A generalization of Schur-Weyl duality with applications in quantum estimation

Iman Marvian, University of Southern California

(Session 5 : Thursday from 5:00pm - 7:00pm)

Schur-Weyl duality is a powerful tool in representation theory which has many applications to quantum information theory. We provide a generalization of this duality and demonstrate some of its applications. In particular, we use it to develop a general framework for the study of a family of quantum estimation problems wherein one is given n copies of an unknown quantum state according to some prior and the goal is to estimate certain parameters of the given state. In particular, we are interested to know whether collective measurements are useful and if so to find an upper bound on the amount of entanglement which is required to achieve the optimal estimation. In the case of pure states, we show that commutativity of the set of observables that define the estimation problem implies the sufficiency of unentangled measurements.

Symmetry-Protected Topological Entanglement

Iman Marvian, University of Southern California

(Session 9b : Friday from 5:30pm - 6:00pm)

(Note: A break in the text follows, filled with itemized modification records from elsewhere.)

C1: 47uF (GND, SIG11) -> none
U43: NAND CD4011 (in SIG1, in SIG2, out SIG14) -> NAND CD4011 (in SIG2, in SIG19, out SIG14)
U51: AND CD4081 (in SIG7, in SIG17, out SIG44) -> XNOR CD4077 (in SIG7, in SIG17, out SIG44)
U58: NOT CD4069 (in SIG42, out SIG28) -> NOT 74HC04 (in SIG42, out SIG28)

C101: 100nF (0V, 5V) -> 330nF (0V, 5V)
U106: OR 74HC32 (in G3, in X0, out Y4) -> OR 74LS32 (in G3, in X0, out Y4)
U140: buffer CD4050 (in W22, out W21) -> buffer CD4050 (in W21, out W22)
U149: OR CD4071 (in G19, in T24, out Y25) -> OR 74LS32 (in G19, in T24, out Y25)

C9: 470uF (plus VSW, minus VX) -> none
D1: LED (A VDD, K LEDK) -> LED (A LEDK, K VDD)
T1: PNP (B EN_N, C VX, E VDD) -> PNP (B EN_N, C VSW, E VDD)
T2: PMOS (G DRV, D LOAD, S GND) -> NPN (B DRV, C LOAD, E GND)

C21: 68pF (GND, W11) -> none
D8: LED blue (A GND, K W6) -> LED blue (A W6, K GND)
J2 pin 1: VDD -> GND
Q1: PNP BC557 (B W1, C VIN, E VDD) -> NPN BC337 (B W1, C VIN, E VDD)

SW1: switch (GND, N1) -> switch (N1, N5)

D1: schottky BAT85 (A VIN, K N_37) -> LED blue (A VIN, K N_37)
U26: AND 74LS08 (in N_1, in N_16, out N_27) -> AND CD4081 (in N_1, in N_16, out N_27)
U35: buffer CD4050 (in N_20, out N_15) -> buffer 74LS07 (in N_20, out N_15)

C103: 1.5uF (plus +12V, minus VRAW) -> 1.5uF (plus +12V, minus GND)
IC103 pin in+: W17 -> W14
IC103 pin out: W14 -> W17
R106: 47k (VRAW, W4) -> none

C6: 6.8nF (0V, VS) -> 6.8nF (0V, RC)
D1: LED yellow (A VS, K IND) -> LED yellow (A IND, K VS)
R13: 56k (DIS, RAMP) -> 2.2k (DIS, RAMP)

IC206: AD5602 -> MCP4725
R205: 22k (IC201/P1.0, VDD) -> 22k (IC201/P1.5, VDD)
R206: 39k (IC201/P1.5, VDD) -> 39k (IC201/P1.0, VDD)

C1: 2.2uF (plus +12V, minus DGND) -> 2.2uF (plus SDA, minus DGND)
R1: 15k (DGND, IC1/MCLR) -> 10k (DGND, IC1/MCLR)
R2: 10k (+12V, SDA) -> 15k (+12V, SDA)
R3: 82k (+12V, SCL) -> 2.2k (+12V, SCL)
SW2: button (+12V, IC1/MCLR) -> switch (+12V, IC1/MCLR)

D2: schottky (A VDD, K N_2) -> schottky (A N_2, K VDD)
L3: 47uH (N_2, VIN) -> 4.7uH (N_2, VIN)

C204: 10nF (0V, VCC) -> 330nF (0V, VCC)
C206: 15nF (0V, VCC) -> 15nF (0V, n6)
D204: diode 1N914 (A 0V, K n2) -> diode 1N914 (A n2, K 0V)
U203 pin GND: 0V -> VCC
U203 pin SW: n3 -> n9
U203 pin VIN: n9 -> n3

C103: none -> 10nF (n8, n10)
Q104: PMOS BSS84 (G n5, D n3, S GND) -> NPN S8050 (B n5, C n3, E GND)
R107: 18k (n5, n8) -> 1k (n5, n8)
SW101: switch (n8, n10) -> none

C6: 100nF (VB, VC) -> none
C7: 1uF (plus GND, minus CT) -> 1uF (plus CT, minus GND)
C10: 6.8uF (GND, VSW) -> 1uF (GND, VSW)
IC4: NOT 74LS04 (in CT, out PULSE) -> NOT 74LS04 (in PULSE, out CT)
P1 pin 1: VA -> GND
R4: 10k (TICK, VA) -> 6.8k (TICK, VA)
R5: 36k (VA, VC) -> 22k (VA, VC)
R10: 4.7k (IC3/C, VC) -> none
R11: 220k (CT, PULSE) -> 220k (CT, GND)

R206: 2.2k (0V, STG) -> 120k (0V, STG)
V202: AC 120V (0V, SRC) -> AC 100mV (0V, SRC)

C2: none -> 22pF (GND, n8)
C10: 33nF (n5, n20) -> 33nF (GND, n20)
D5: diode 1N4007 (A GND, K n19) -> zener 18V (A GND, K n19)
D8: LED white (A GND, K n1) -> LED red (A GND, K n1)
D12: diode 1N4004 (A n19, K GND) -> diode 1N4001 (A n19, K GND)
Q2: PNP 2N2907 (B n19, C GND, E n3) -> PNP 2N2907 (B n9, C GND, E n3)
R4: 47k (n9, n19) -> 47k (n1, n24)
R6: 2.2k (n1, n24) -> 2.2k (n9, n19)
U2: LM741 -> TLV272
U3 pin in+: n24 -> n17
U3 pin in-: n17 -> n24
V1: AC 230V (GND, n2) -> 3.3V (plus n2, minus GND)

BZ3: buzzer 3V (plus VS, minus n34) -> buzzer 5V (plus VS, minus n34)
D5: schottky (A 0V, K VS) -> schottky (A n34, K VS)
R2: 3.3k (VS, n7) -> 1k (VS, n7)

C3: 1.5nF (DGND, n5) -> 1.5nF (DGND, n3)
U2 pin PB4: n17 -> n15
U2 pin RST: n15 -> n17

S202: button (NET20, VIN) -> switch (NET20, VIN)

We propose an order parameter for the Symmetry-Protected Topological (SPT) phases which are protected by an Abelian on-site symmetry. This order parameter, called the SPT entanglement, is defined as the entanglement between A and B, two distant regions of the system, given that the total charge (associated with the symmetry) in a third region C is measured and known, where C is a connected region surrounded by A and B and the boundaries of the system. In the case of 1-dimensional systems we prove that at the limit where A and B are large and far from each other compared to the correlation length, the SPT entanglement remains constant throughout a SPT phase, and furthermore, it is zero for the trivial phase while it is nonzero for all the non-trivial phases. Moreover, we show that the SPT entanglement is invariant under the low-depth local quantum circuits which respect the symmetry, and hence it remains constant throughout a SPT phase in the higher dimensions as well. Finally, we show that the concept of SPT entanglement leads us to a new interpretation of the string order parameters and based on this interpretation we propose an algorithm for extracting the relevant information about the SPT phase of the system from the string order parameters.